According to the UN report, UN Women: Rethinking the Care Economy and Empowering Women for a Better Recovery, women in Eastern Europe and Central Asia gain empowerment when their responsibility for unpaid work is reduced.
- Unpaid work (such as taking care of the house) is a significant barrier to gender equality and women’s economic and social empowerment.
- In Central Asia, the normative construct for gender relations is still that men are “breadwinners” and women are caregivers, discounting the work that women do.
- Participation in the labor force is extremely important for female economic empowerment. Central Asia had a subregional average women’s labor force participation rate of 70 percent.
- During the COVID-19 Pandemic, many people moved out of urban areas and into rural ones. This intensified rural women’s unpaid care and domestic work burden and it exposed the reliance of wealthier countries and families on migrant women workers for social and care services.
- Much greater numbers of women than men have reported doing more household chores and spending more time on unpaid care work since the start of the pandemic, particularly in Kyrgyzstan.
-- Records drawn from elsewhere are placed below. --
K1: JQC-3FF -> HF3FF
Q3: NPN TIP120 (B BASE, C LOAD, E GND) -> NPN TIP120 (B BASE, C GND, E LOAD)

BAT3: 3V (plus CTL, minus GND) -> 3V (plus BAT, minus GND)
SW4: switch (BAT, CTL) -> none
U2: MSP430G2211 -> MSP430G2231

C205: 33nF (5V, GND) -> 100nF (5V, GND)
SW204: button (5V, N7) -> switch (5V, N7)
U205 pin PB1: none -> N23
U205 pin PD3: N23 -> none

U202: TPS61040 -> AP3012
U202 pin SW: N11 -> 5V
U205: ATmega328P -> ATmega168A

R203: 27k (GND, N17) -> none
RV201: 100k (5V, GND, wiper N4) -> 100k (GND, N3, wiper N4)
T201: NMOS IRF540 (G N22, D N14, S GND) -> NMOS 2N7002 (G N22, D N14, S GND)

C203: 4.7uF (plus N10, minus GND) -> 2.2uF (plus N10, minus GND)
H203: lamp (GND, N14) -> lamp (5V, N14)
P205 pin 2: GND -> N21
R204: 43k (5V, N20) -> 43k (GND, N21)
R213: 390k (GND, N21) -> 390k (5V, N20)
- As reported in 2019, 93.7% of men participate in the labor force, compared to 68.3% of women. The gender gap is 25.4%.
- 64% of women who are employed in Turkmenistan have a job in the education field.
- Turkmenistan has the lowest labor force participation rates in Eastern Europe and Central Asia, and yet it has some of the highest enrollment rates for preschool children.
- Mothers in Turkmenistan receive sixteen weeks of paid maternity leave, while fathers cannot go on maternity leave unless they can prove that the mother is unable to take care of the child. If fathers are granted paternity leave, it is unpaid.
- However, one of the challenges of monitoring women’s rights, unpaid work, and women’s labor force participation is that Turkmenistan, similar to Uzbekistan, has a politicized and under-resourced statistical system.